Ménargues, lui, laisse le mot de la fin à un grec orthodoxe. « Je ne peux m’empêcher de me demander : que ferait Jésus en face d’un tel mur ? »

Les témoignages et les faits rapportés par Alain Ménargues, y compris la description des inégalités entre citoyens juifs et les autres, de même que les mauvais traitements infligés aux Palestiniens, soulèvent peu de polémique. S’il se montre incisif à l’endroit du gouvernement d’Israël, son favoritisme pour une société au détriment de l’autre n’a rien d’évident. C’est sur la complexité infinie de la région que Ménargues a buté.

Le mur de Sharon, outre qu’il est protecteur, outre qu’il accapare les terres d’autrui, vise, d’après Ménargues, à séparer le pur de l’impur, conformément au Lévitique, un des livres de la Torah. L’opération mènera un jour, pour les mêmes raisons démographiques comme religieuses, à l’expulsion des Arabes israéliens.

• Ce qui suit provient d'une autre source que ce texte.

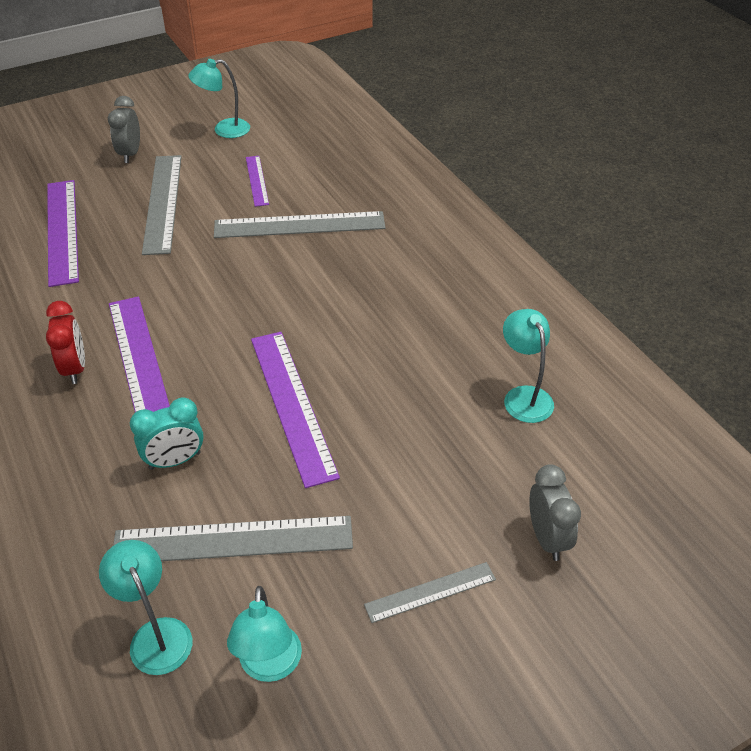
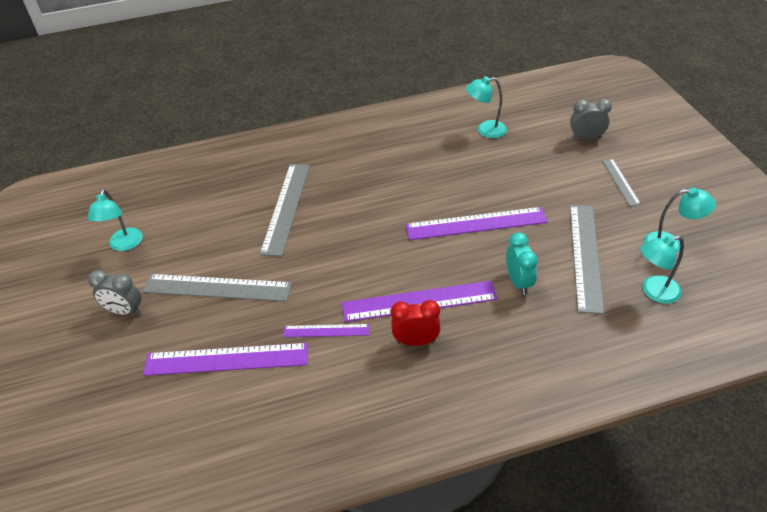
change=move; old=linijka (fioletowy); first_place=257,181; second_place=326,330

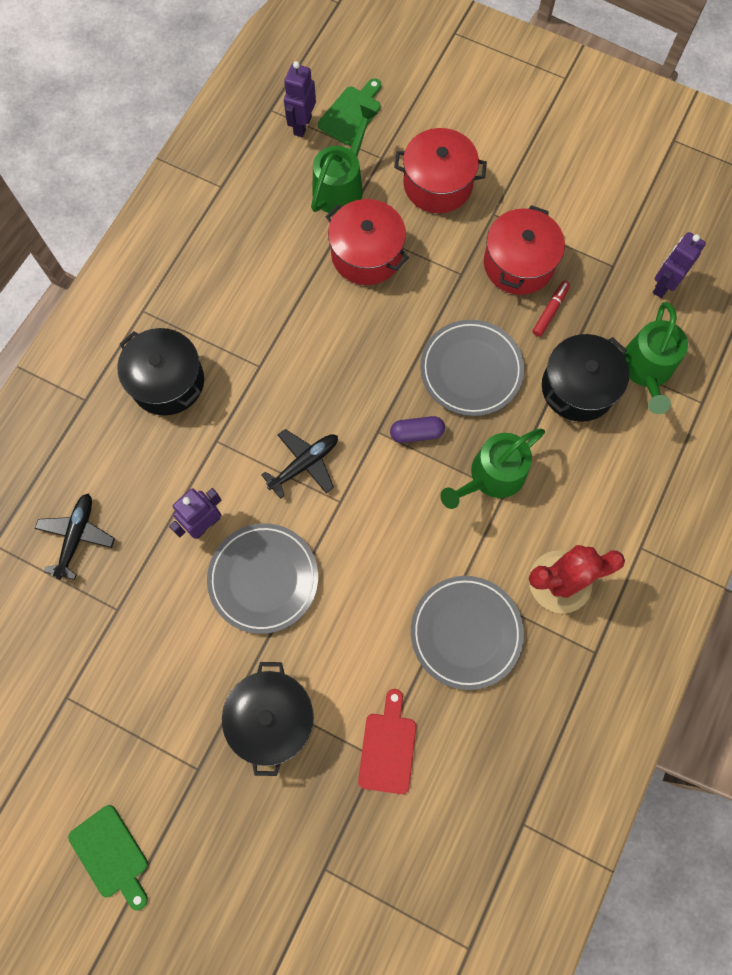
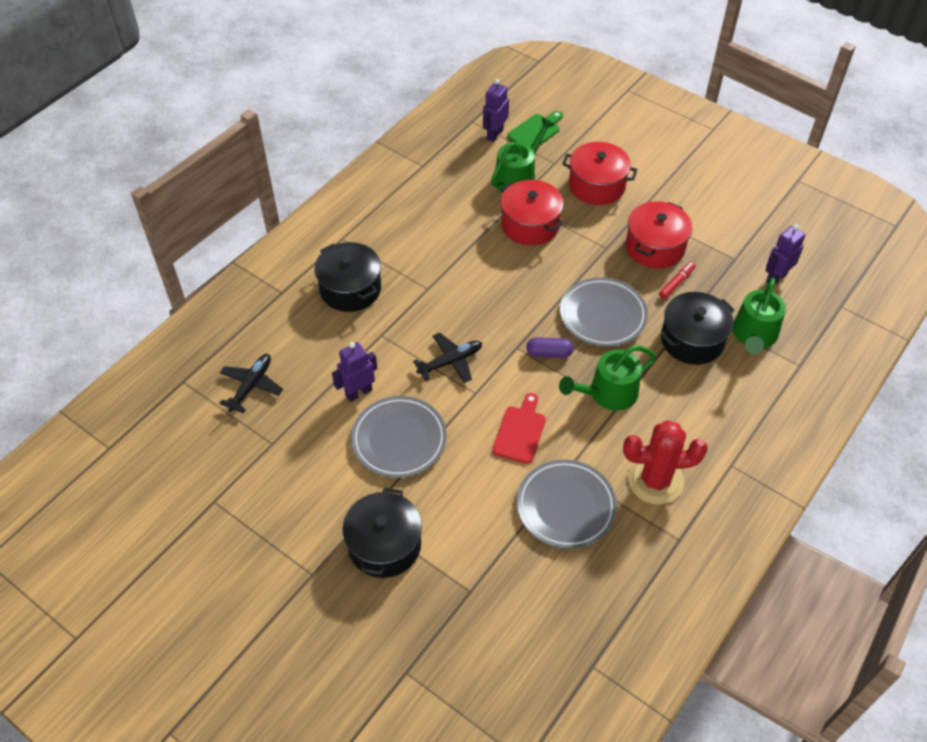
change=move; old=deska do krojenia (czerwony); first_place=387,741; second_place=519,428
change=delete; old=deska do krojenia (zielony); first_place=108,858

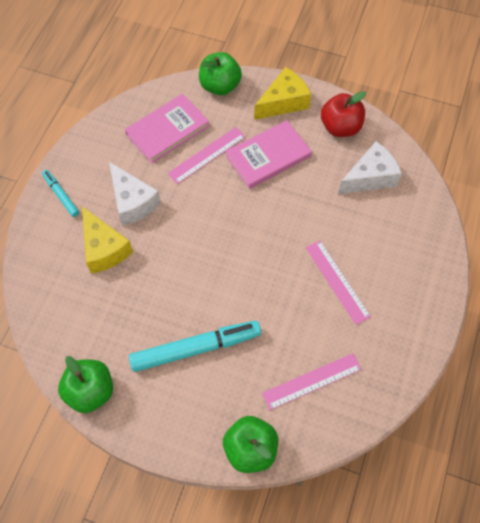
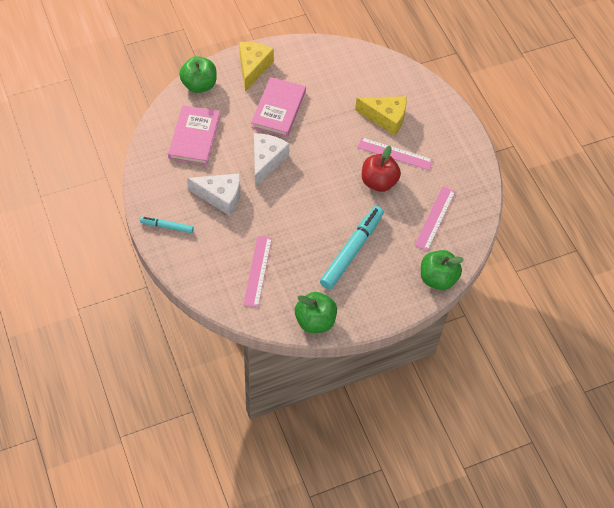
change=move; old=linijka (różowy); first_place=206,155; second_place=257,271
change=move; old=ser (biały); first_place=370,167; second_place=271,160
change=move; old=ser (żółty); first_place=107,240; second_place=381,116
change=move; old=jabłko (czerwony); first_place=343,114; second_place=381,169

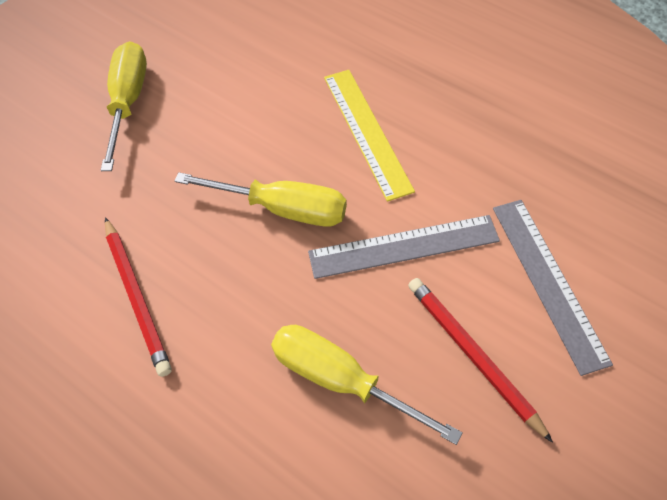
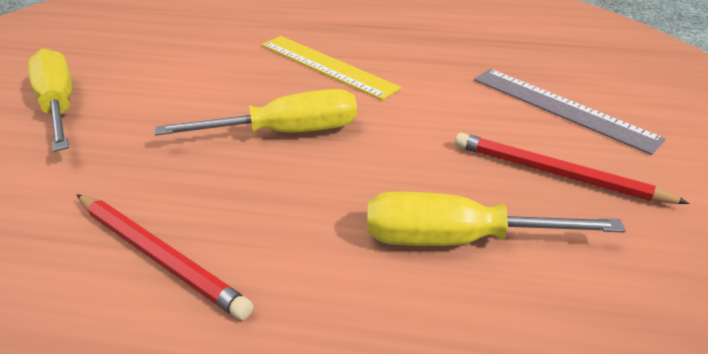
change=delete; old=linijka (szary); first_place=404,247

Cette interprétation lui a été fatale : Une thèse absurde et dangereuse écrit Le Monde Diplomatique (juillet 2005). Des autorités religieuses juives nient jusqu’à la réalité du précepte invoqué. Ce fossé entre juifs et goys, dit-on, est caractéristique de la propagande antisémite. Ménargues, lui, se prétend victime d’un amalgame entre critique de la politique israélienne et antisémitisme pour occulter son discours.

Au lecteur de juger !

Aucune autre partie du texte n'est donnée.